Mi riferisco alle politiche (spesso
condivisibili e virtuose) a favore di minoranze neglette; gli extracomunitari,
la diversità di genere, il movimento LGBTQIA+ ecc. Ma fatta salva la bontà
delle intenzioni, quanti sono gli extracomunitari che votano (nessuno, se non
contiamo quelli successivamente integrati e con cittadinanza italiana), oppure
i transgender, gli indiani cicorioni per i cui diritti si batteva un giovanissimo Nanni Moretti, o ancora chi sia interessato a vedere il suffisso di genere convertito
nell’indifferenziato della\o schwa?
Esattamente non so, ma immagino pochi,
molto pochi. Ho letto nei giorni scorsi numerosi commenti ironici su Walter
Siti. Riguardavano un suo articolo su Domani
in cui lamentava la scarsa attenzione del PD nei confronti degli “operai e
delle campagne”, a essi sostituendo la prospettiva, compassionevole, della
classe media acculturata, che assume da oltreoceano i sensi di colpa per il
colonialismo dei secoli scorsi. Una disposizione che quando vuole essere
schernita prende la sigla (inflazionata) di radical
chic, altre volte di Veltronismo o di Jovanottimsmo: "credo in una grande
chiesa che va da Che Guevara a Maria Teresa", ma senza un metalmeccanico
che sia uno.
Come se operai e contadini, a giudicare
dalla reazioni al testo di Siti, rappresentassero variabili politiche
eccentriche, anacronistiche. Di certo sono comparti professionali fortemente
ridimensionati negli ultimi decenni, quale effetto delle esternalizzazioni,
della New Economy, il terziario avanzato e la precarizzazione del lavoro. Ma è
un fatto che contadini e operai ancora esistono, e votano al pari dei
transgender.
Vanno aggiunti al presepe postmoderno i
disoccupati, gli esodati, i corrieri espressi, i lavoratori a cottimo e, più in
generale, i mal pagati e i drop out. Se volessimo sintetizzare questa
molteplicità poliforme potremmo anche chiamarla senza troppe forzature poveri,
che ora si dice votino a destra. In ciò è contenuta una mezza verità, a coprire
ciò che a sinistra ancora rappresenta un tabù: la specie a cui apparteniamo è
intimamente egoista, e quando stai andando a fondo pensi come prima cosa ad
afferrare un salvagente; poi, eventualmente, a salvare gli altri.

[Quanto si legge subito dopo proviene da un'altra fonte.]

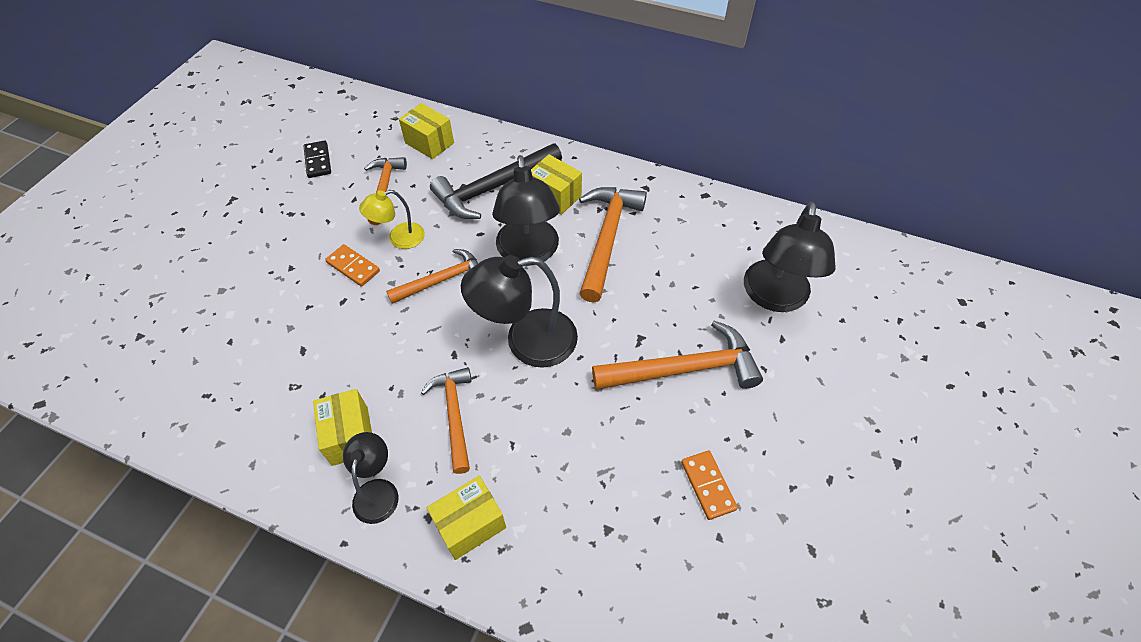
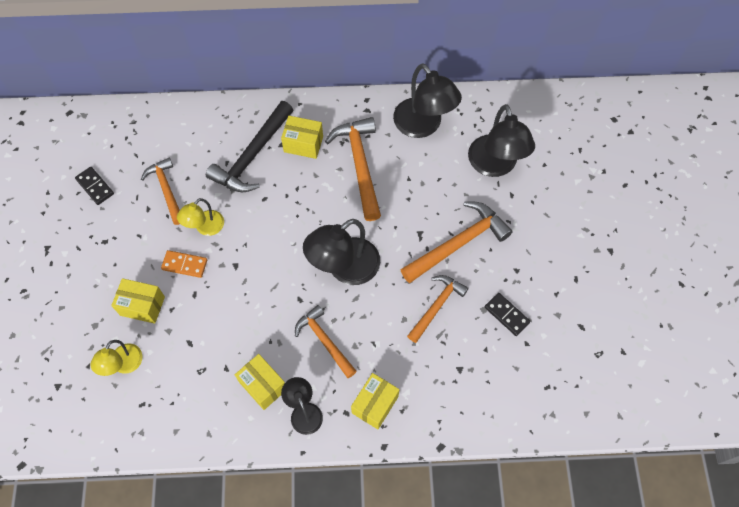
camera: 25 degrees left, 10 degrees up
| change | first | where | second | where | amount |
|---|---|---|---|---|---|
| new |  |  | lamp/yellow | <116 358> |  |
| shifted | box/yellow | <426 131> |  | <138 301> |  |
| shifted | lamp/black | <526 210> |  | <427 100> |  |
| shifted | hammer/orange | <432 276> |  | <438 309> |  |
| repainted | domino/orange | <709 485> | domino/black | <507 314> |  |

I partiti storici della Sinistra, a cominciare
dal Partito Socialista e da quello Comunista che si rese indipendente nella
scissione di Livorno del 1921, con strategie ed esisti diversi non hanno mai
rimosso tale dato antropologico, perseguendo il proprio interesse particolare
(la famigerata dittatura del proletariato) prima ancora di quello
del Paese; concetto forse troppo astratto per smuovere voti e passioni. Nel
Paese reale ci stavano infatti anche nobili, proprietari terrieri, capitani di industria e banchieri. Il Paese erano insomma due paesi, e il
mondo due mondi. Se una differenza possiamo riscontrare con il passato è che
quei due mondi sono nel frattempo divenuti multimondi, ma sempre disposti sulla
scala gerarchica del privilegio. Che rende più che mai attuale la nozione
politico spaziale di Sinistra.
Distinguere il grano dal loglio a
proprio vantaggio – e utilizzo di nuovo un termine politicamente scabroso –
appariva nel passato prossimo della prima Repubblica la scelta politica più spontanea, a scapito talvolta della
giustizia. Un altro concetto astratto quando fatichi a mettere assieme il
pranzo con la cena. Roba da filosofi, o da nuova sinistra dei diritti. Se
volessimo giocare al gioco delle sedie, è come se la Sinistra cercasse ora di
occupare il posto lasciato semivacante dal liberalismo radicale; quello che
diede vita al Partito Radicale Italiano, non a caso. Che non era di sinistra.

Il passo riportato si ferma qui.